Yippee - me too Haggis love them dearly but we all need a break from each other sometimes! Having spent all summer waiting for it to be the last day of the holidays was actually quite wistful when it was ..... Glorious weather here too so celebrated with a run :)
Hope everyone else is okay too Brew

stayingdry · 05/09/2014 20:10

my 1 year sobriety birthday today.Grin dp bought me a beautiful necklace, he ordered it from America and it has my sobriety birthday on it.Grin

vezzie · 05/09/2014 20:15

congratulations, stayingdry Thanks

Lucy2610 · 05/09/2014 20:30

Happy 1 year soberversary!! stayingdry huge congrats from me too :) Cake

BigglesFliesUndone · 05/09/2014 21:36

Woo hoo! many congrats. xxxGrin Brew Thanks

Haggismcbaggis · 05/09/2014 21:49

Happy soberversary StayingDry! So glad you gift such a lovely present. Was it a surprise or did you help choose it? Thanks

stayingdry · 05/09/2014 22:33

www.etsy.com/listing/103272835/serenity-prayer-necklace-with-date
that link shows you it, and I kinda guessed as some of the questions hes been asking made me guess.
let him off being a grumpy git nowGrin
thank you so much for the good wishes, happy sober me Wink You're next aren't you biggles? x

BigglesFliesUndone · 06/09/2014 08:00

I reckon I am! 28th October!! seems so close Grin

Haggismcbaggis · 06/09/2014 08:51

I think Lucy might be next week or the following. Well done of of you guys on or approaching a year!

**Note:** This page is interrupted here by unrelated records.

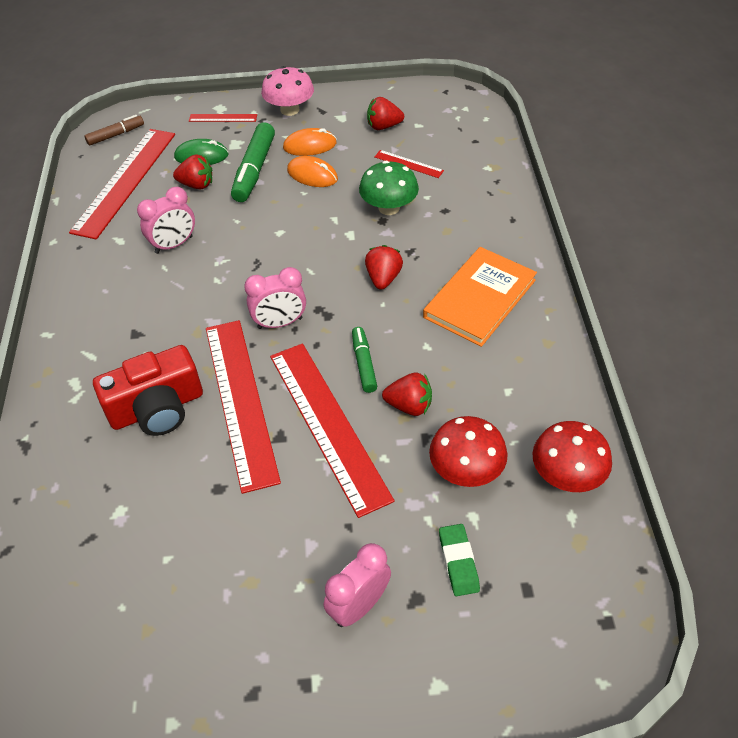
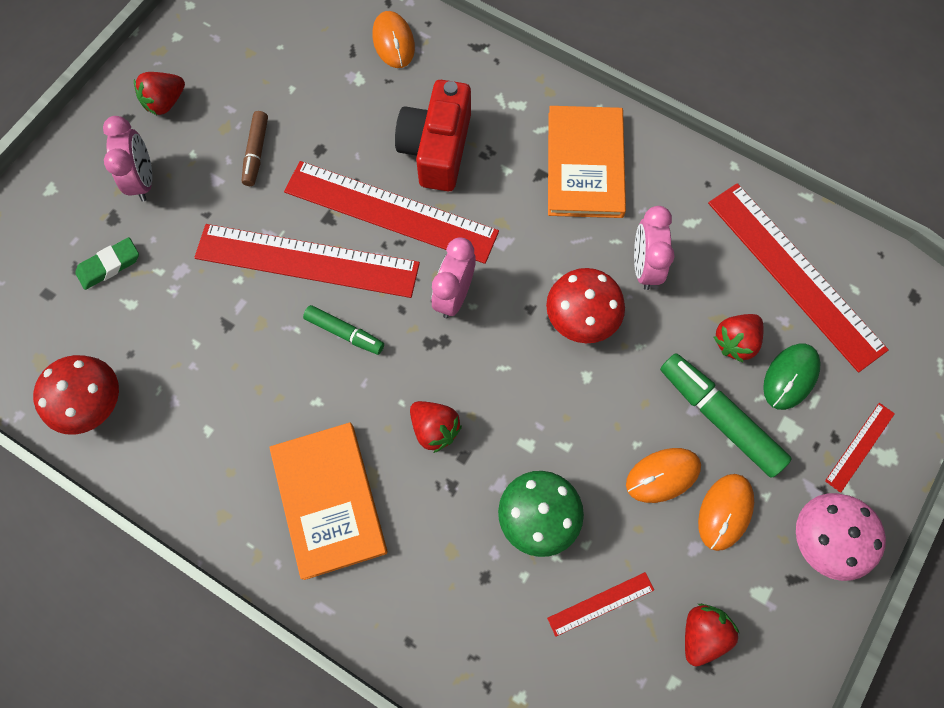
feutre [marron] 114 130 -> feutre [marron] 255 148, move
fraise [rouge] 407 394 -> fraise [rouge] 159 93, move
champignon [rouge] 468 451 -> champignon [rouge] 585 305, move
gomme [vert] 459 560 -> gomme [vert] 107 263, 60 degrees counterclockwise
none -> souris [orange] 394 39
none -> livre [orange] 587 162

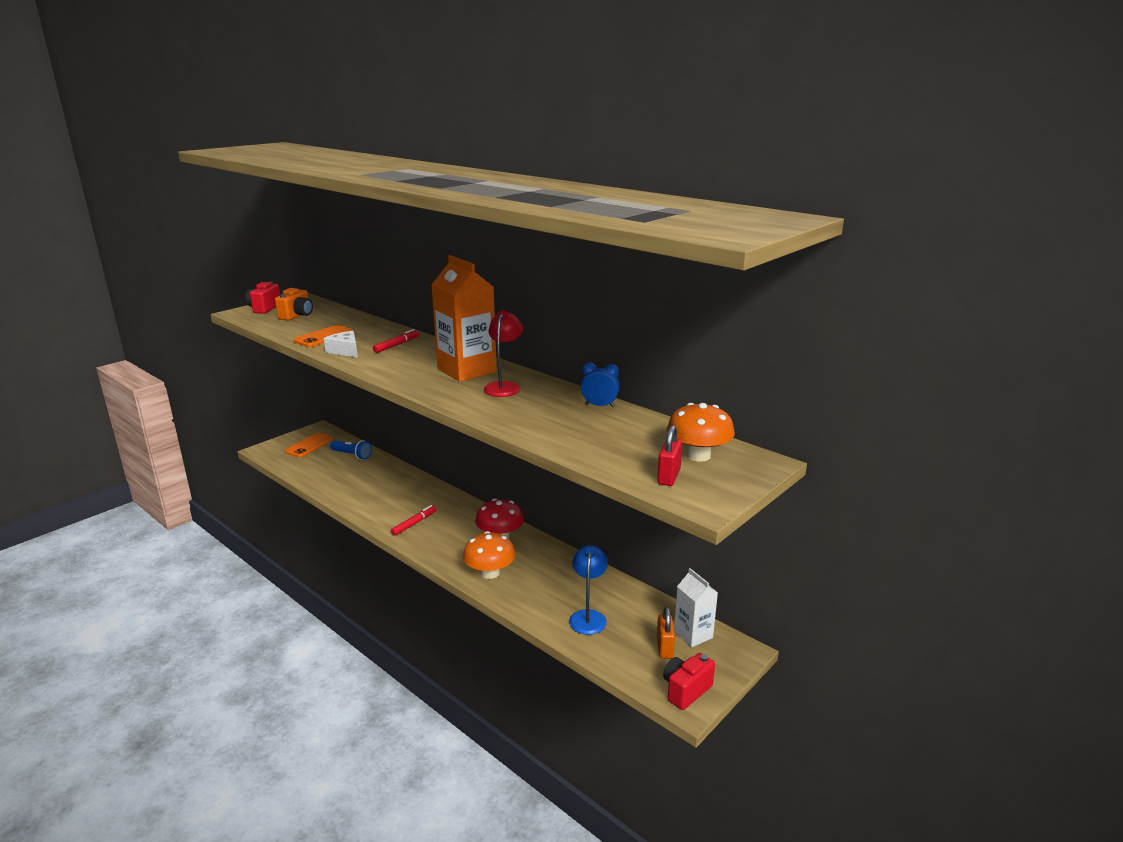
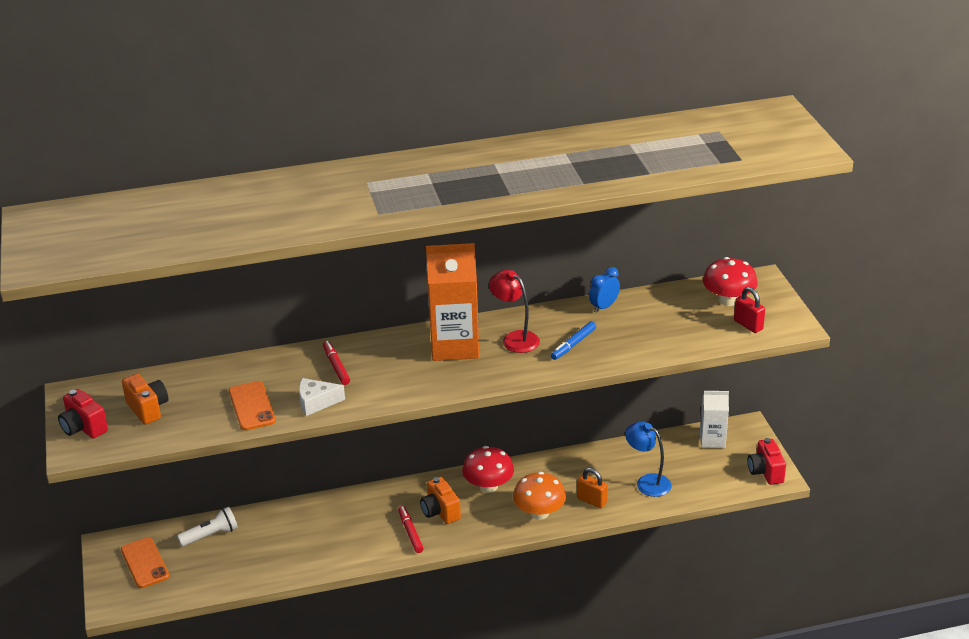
champignon [orange] 701 432 -> champignon [rouge] 730 281
lampe de poche [bleu] 351 450 -> lampe de poche [blanc] 207 527
cadenas [orange] 666 633 -> cadenas [orange] 592 488, move
none -> feutre [bleu] 573 340
none -> appareil photo [orange] 440 500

Lucy2610 · 06/09/2014 10:07

Yep mine is 21st Sept - so 2 weeks & 1 day away Grin
Morning all just back from a run and sober life is good :)

Haggismcbaggis · 07/09/2014 19:29

God I'm having a shit day. DS has been awful since starting back to school. My mother in law is driving me fucking insane. She insist in staying with us for weeks at a time. Constantly hovering about, questioning what I am doing, judging me. I foolishly though stopping drinking would delve all my problems, that I'd become a better mother, less of a cow. Hasn't worked. Feel like drinking. But I won't.

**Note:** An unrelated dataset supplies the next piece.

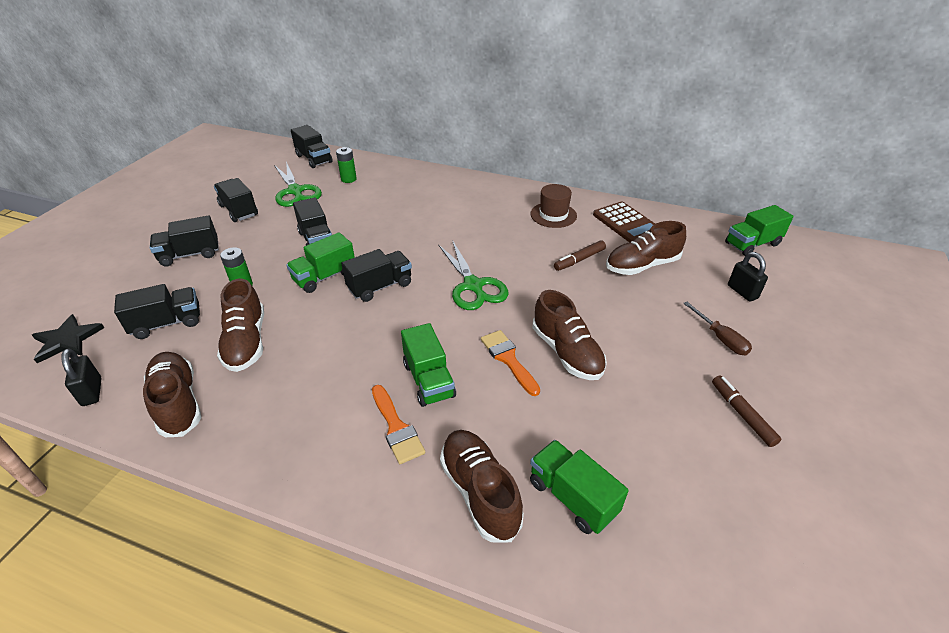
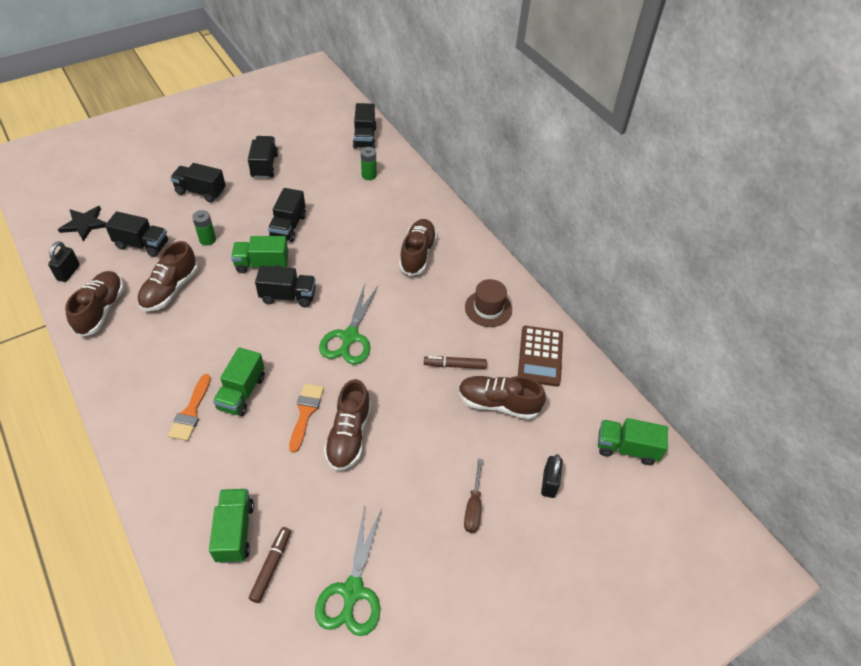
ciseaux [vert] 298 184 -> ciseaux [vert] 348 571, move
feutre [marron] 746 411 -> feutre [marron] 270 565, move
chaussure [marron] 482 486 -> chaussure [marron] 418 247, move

stayingdry · 07/09/2014 20:41

oh haggis, mother in law, don't envy you there. feel exactly like you do when my mil stayed afew weeks back. lovely, lovely lady but better 100 miles awayWink
I applied my steps when she stayed, patience and tolerance struggled but just kept my side of the street clean, paused when I needed to, and treated her like a sick friend.Taking a pause was a huge one that helped me.
remember that you are probably finding it more difficult because of your alcoholism, we alcoholics don't like change.

spoke to my stepmum earlier, she whispered, yes whispered, down the phone Angry to me "how are you doing with your little problem, do you still go to that clinic" Confused Grin
I am an alcoholic not got ghonerrea for f##s sake.